1lb/500g '00' Italian flour or plain flour
5 free range eggs
salt
semolina for sprinkling

Method

1. Put the flour, eggs and a good pinch of salt in a food processor and mix until it forms a dough.

2. If using plain flour, put the dough in a polythene bag and refrigerate for at least 30 minutes before rolling out.

3. To shape: cut dough in two and cover one half with a polythene bag. Roll remaining half out into a rectangle. Roll out until almost paper thin, sprinkling the surface with semolina if it begins to stick. Carefully transfer the sheet of pasta to a clean tea-towel, which has been sprinkled with semolina. Leave to rest for about 1 hour. Do not allow the pasta to dry out too much. Repeat with the remaining dough.

4. Using a sharp knife or pastry wheel, cut the sheets of pasta into the required shapes. Spread cut pasta out on to a clean tea-towel. Use within 24 hours.

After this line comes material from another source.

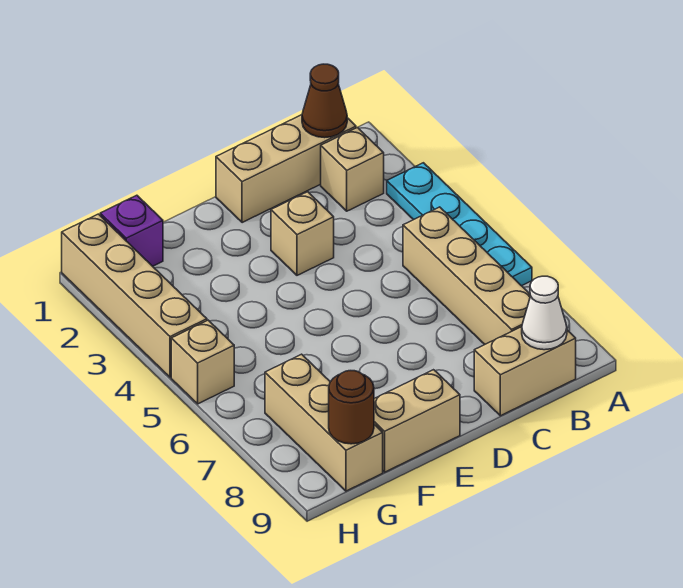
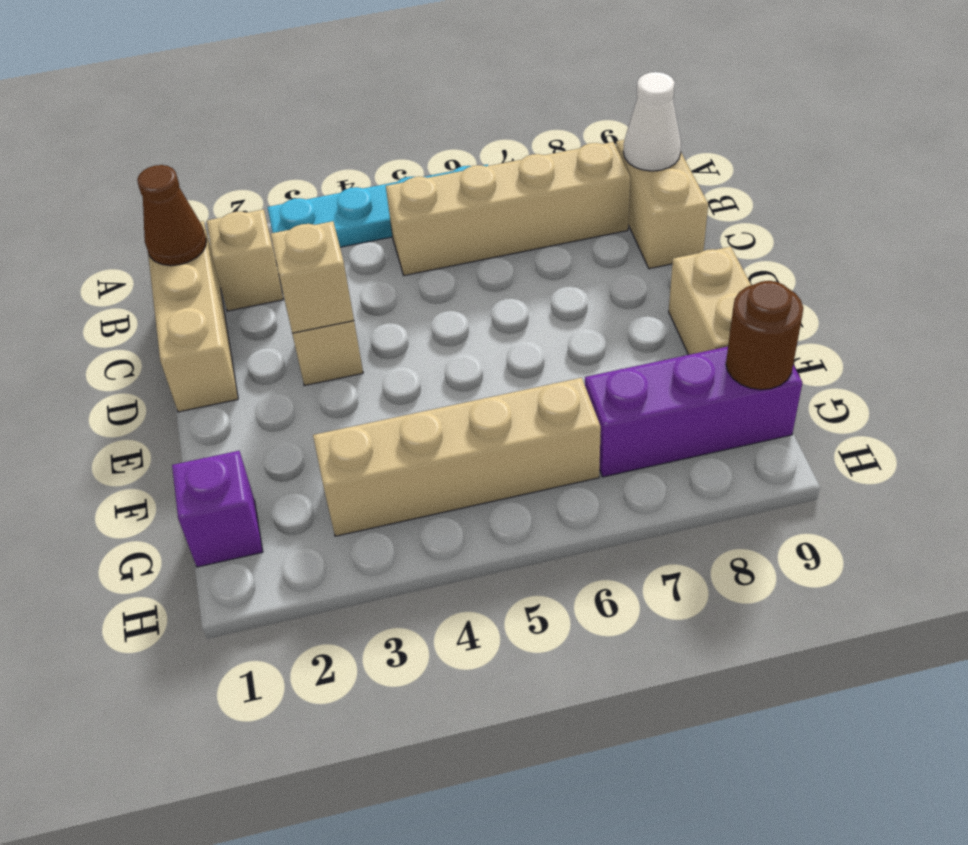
tan brick G7:G9 level 1 -> purple brick G7:G9 level 1
tan brick H1:H4 level 1 -> tan brick G3:G6 level 1
tan brick H5 level 1 -> tan brick D3 level 2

5. To cook: bring a large saucepan of salted water to the boil then add the pasta. Return to the boil and cook for 2-3 minutes. Drain and serve.

VARIETIES OF FRESH PASTA

By adding extra ingredients, a variety of different flavoured and coloured pasta can be made.

Spinach Pasta
Cook 8oz/225g young tender spinach in only the water that clings to the leaves after washing for 5 minutes, or until tender. Drain well, squeeze out the water and purée in a food processor. Add to the flour mixture.

Tomato Pasta
Add 2tbsp sun-dried tomato purée (see recipe below) and 1tbsp chopped fresh herbs to the flour mixture.

Saffron Pasta
Add a large pinch of saffron to the flour mixture.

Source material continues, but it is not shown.